TEKOR BANDAR

193 13 0
                                    


Merasa boros saat mengajak kencan  Ratih ke luar, Zuki memutuskan untuk pacaran di rumah kekasihnya saja. Pasti akan ngirit uang dan bebas melakukan apa yang ia suka.

“Aku main ke rumahmu ya!” pinta Zuki saat menjemput dan diiyakan oleh sang pacar.

“Aku saja yang bawa motor!” Dengan cepat Ratih menyambar kunci yang dipegang Zuki,
Bak Valemtino Rossi, Ratih melajukan motor matic sang pacar. Sedikit membuat Zuki ketakutan.

“Yang, pelan-pelan!” titahnya.

“Biar cepat sampai,” sahut Ratih santai.

Benar saja, tak butuh waktu setengah jam, mereka sudah sampai  di daerah Senin. Ratih memarkir motor di halaman rumahnya yang asri.

“Assalamualaikum.” Zuki dan Ratih memberi salam pada Umar, ayahnya Ratih.

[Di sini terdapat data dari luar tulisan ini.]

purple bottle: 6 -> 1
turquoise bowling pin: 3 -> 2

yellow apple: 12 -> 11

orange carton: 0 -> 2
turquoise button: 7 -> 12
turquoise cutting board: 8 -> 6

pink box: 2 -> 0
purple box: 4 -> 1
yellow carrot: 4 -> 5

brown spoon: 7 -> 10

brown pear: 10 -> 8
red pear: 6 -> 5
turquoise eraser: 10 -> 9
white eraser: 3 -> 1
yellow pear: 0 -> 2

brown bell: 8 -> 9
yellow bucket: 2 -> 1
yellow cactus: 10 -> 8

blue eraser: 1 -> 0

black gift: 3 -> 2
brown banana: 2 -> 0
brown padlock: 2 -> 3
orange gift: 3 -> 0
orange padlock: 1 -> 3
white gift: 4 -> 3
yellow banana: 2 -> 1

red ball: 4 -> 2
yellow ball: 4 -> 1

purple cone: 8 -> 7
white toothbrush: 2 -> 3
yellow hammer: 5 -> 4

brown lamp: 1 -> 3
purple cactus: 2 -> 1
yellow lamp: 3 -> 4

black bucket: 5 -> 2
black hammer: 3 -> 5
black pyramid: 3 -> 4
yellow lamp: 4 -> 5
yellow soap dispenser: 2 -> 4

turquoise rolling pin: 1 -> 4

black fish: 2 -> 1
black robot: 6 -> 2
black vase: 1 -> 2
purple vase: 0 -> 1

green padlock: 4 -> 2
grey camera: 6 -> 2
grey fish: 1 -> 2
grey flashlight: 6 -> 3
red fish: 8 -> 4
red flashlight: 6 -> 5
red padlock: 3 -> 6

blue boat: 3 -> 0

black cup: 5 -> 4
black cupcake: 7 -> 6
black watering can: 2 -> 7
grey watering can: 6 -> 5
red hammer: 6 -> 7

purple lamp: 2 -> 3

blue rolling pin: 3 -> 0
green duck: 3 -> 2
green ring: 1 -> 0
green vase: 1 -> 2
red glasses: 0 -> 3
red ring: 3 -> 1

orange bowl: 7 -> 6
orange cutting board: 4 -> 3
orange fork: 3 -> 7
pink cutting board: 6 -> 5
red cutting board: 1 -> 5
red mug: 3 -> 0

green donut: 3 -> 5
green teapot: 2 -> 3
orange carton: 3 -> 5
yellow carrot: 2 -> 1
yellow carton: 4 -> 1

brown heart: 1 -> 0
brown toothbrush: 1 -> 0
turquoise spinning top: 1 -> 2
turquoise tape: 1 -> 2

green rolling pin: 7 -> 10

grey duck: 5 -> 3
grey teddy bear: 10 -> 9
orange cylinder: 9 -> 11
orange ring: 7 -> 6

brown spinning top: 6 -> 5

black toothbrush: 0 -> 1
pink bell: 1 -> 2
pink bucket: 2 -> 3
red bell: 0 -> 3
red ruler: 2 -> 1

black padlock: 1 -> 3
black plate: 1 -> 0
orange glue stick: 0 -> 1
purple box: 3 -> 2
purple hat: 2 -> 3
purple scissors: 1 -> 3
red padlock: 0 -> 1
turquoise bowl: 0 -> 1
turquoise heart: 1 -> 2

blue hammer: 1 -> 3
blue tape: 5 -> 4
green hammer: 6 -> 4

“Yang, aku tinggal mandi dulu ya! Kamu ngobrol dulu sama Bapak,” ucap Ratih hanya diiyakan oleh Zuki.

Sedikit gugup Zuki berhadapan dengan Umar yang berbadan tinggi tegap dengan kumis tebal layaknya orang Madura.

“Kerja di mana, Nak Zuki?” Umar mencairkan suasana.

“Departemen Store, Pak,” sahut Zuki mencoba rileks.

“Sudah karyawan tetap?”

“Sudah, Pak.”

“Di sini tinggal sama siapa?”

“Sama ibu dan saya punya kontrakan sepuluh pintu,” sahut Zuki pede.

“Wah bagus kalau sudah rumah sendiri. Jadi kalau nanti rumah tangga ga harus ngontrak,” sahut Umar ikut senang.

“Iya Pak, selain itu hasil kontrakan bisa ditabung,” lanjut Zuki mencoba mengambil hati sang calon mertua.

“Betul Nak Zuki, Bapak setuju dengan pemikiranmu,” sahut Umar senang. “Kita hidup itu memamg harus punya sampingan biar bisa untuk ditabung.”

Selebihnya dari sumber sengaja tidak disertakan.